昨日、開成町民センターで「小田原・足柄を主題にした大学生(院生)の卒業論文に学ぶ会」が開かれました。6回目で4人の発表がありました。

足柄の歴史再発見クラブの顧問の大脇良夫さんと会員の井上三男さんの2人が中心となって始めた取り組みです。私は快挙だと思います。

時代が根底から大きく動いていることは誰しもが感じています。この時代を乗り切るには若い世代の感性が必要だということも一致していると思います。

その若い感性を小田原・足柄地域という地に足の着いた現場から捉えて若者に研究発表の場を提供し継続してきたことは大いに評価されます。

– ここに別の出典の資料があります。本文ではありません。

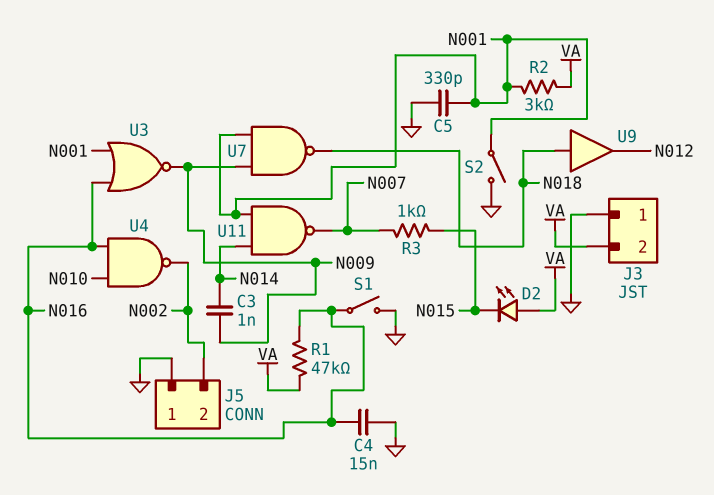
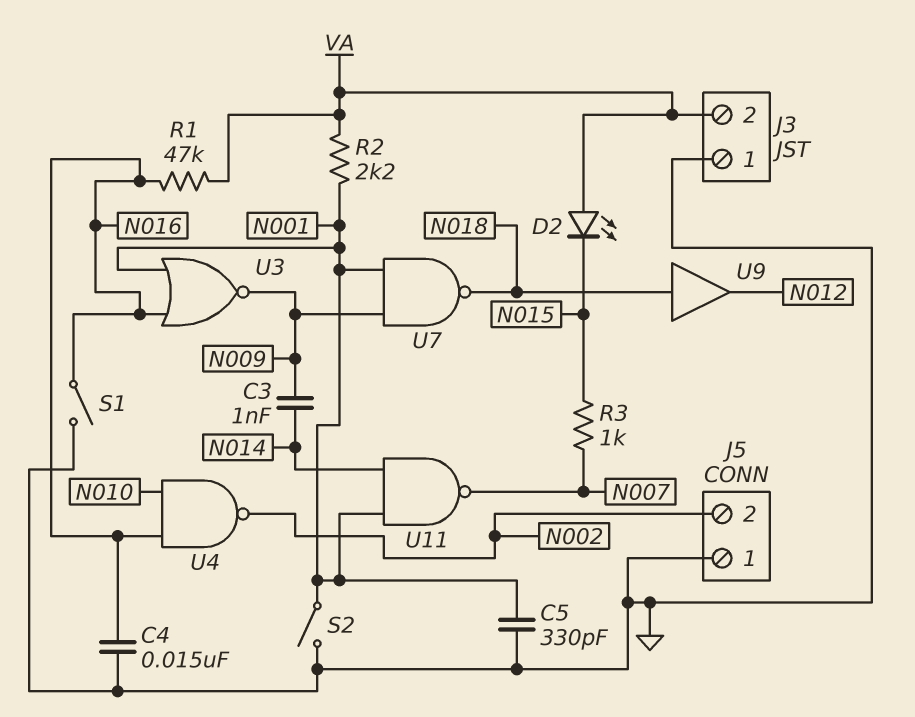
R2: 3k (N001, VA) -> 2.2k (N001, VA)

今回は更に新たな要素が加わりました。学生は若いとは限りません。63歳の学生の発表がありました。富士フィルムの技術者が退職後学んだ郷土史を発表されました。

江戸時代にあった小田原桐座という芸能劇場の歴史を丹念に追っていました。小田原にかつて存在した芸能の拠点を再び復活したいという思いが溢れていました。

東京電機大学の女子学生が、小田原城周辺にあったコメ倉周辺の発掘データに基づいてコンピューターを使い3次元の画像を再生しました。一目瞭然で説得力がありました。

足柄平野の木造建築物の耐震性について発表されたのは、神奈川大学工学部の大学院教授でした。学生がインフルエンザで急きょのピンチヒッターでした。

東京農大の女子学生は、開成町の水路に対する意識を探るアンケート調査を実施しました。指導教官の方が「地域に学び地域に返す。」と発言されていました。

まるで郷土の偉人の二宮尊徳の言葉にように受け取りました。学問は机上のものではなく地域とともにあることによって生命力を発揮すると思います。これこそが実学です。

昨日の発表会には開成町の府川町長と松田町の本山町長も参加されました。大学と町づくりをより近づけるためにこうした取り組みへの支援を期待します。